How do you explain the amount of free pornographic sites on the Internet? Every second $3,075.64 is being spent on pornography. Every second 28,258 internet users are viewing pornography. Every 39 minutes a new pornographic video is being created in the U.S.

It’s big business. The pornography industry has larger revenues than Microsoft, Google, Amazon, eBay, Yahoo, Apple and Netflix combined. 2006 Worldwide Pornography Revenues were $97.06 billion. That’s 2006 numbers. In 2006, China topped the list with more than $27 billion in pornography revenues. South Korea was next.

How can anyone say we are headed towards a higher consciousness of love when Best Gore, a Canadian website, posted Luka Rocco Magnotta’s horrifying video “1 Lunatic 1 Ice Pick” and got 300,000 hits in the first four hours it was posted? The popularity of the grisly, 10-minute video reveals a disturbing online subculture with an appetite for videos that show actual murders. ‘1 Lunatic 1 Ice Pick’ was the most popular video that week alongside a bloody motorbike collision and a man slowly dying after being mutilated by a machete. These are called “gore GIFS” of people being hit by cars, trains. The moment of impact is looped over and over.

One commenter summed it up: “The thin veneer of civilization – under it lays some serious ugly.”

Can you imagine that human trafficking is a $34 billion industry? As reported in NOT MY LIFE, Cambodian children prostitutes say that American sex tourists are the most violent pedophiles of their international clients.

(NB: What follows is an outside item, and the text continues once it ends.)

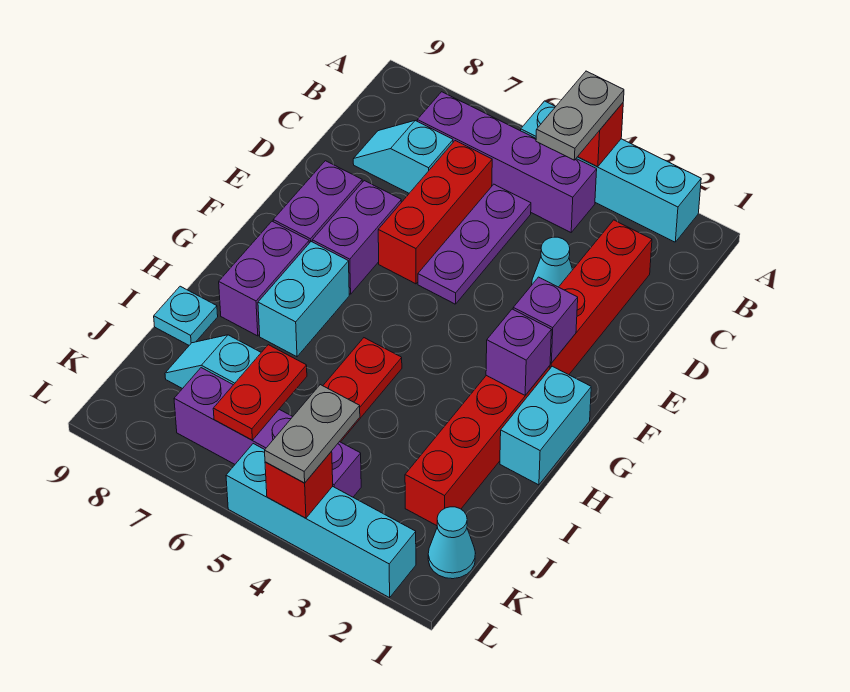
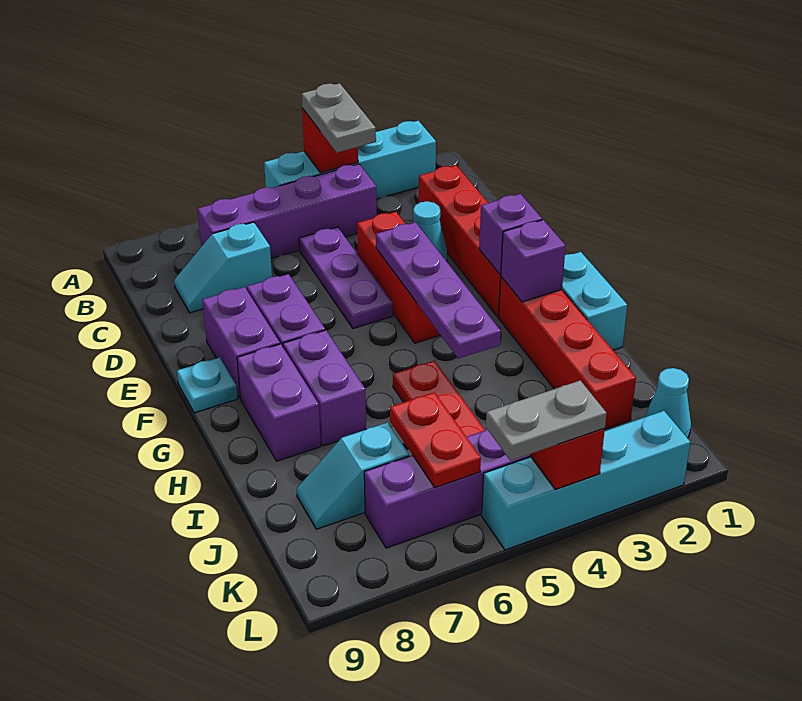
red brick C6:E6 level 1 -> red brick D4:F4 level 1
none -> purple plate E4:H4 level 2
cyan brick G7:H7 level 1 -> purple brick G7:H7 level 1
cyan plate I9 level 1 -> cyan plate F9 level 1
grey plate K4:L4 level 3 -> grey plate L4:L5 level 3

NOT MY LIFE was directed, written and produced by Robert Bilheimer and is narrated by Glenn Close. It took four years to make and covers five continents.

I’ve been to several of the countries profiled. I’ve seen children as young as 3 years old skillfully begging in the streets.

NOT MY LIFE begins with the fishing boys in Ghana on Lake Volta. Kidnapped or sold by their families, children as young as 5 or 6 are made to work 14 hours a day for one meal. Then the film goes to Senegal where children are forced to beg on the streets (which is common throughout Africa and India) and beaten if they do not bring back a few dollars.  In India we see the children who spend their days going through a landfill in India (read Behind the Beautiful Forevers by Katherine Boo).

For the sex slavery market, traffickers prefer European children. A popular hunting ground is Roma children near Albania.

Journalist Paul Radu interviewed traffickers imprisoned in Budapest. They show absolutely no remorse and talk about making deals with families; they’re brutality, and the light sentences they receive.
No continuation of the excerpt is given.